Scientists Rename Genes to Stop MS Excel from Reading Them as Dates

What would be easier: adopting a new nomenclature in order to avoid spreadsheet errors or customizing MS Excel to accomplish the same?

Exactly. So, The Verge reports, that's what geneticists are doing:

“It’s really, really annoying,” Dezső Módos, a systems biologist at the Quadram Institute in the UK, told The Verge. Módos, whose job involves analyzing freshly sequenced genetic data, says Excel errors happen all the time, simply because the software is often the first thing to hand when scientists process numerical data. “It’s a widespread tool and if you are a bit computationally illiterate you will use it,” he says. “During my PhD studies I did as well!”
There’s no easy fix, either. Excel doesn’t offer the option to turn off this auto-formatting, and the only way to avoid it is to change the data type for individual columns.
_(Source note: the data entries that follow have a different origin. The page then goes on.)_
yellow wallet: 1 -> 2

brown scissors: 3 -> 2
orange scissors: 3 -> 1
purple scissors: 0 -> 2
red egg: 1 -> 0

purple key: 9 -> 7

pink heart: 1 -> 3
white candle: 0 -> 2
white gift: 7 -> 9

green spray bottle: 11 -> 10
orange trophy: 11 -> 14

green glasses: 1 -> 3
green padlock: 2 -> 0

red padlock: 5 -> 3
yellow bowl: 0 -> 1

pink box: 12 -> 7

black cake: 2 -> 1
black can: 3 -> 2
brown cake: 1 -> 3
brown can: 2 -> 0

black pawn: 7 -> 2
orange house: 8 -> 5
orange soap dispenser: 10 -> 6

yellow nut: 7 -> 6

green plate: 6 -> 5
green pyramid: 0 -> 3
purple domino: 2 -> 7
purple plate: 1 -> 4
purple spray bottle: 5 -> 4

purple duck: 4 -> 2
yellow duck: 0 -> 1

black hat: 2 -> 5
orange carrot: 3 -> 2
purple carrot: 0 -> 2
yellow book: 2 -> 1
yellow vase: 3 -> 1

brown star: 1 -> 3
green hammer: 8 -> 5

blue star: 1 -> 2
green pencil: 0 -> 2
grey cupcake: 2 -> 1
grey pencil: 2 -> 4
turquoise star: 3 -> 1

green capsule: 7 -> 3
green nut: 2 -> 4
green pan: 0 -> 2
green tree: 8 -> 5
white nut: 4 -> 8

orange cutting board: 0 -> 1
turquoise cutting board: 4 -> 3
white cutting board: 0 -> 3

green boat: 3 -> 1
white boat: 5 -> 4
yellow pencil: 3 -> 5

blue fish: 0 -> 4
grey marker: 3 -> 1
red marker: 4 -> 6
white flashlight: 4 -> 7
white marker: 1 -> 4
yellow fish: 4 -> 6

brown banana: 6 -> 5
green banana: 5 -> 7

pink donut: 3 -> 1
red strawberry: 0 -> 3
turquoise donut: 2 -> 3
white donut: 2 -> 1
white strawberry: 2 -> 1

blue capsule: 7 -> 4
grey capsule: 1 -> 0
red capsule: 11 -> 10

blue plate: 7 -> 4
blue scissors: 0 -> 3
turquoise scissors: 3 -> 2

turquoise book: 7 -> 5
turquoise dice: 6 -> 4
Even then, a scientist might fix their data but export it as a CSV file without saving the formatting. Or, another scientist might load the data without the correct formatting, changing gene symbols back into dates. The end result is that while knowledgeable Excel users can avoid this problem, it’s easy for mistakes to be introduced.

Therefore the HUGO Gene Nomenclature Committee has created a new system that has resulted in 27 new gene names in the past year.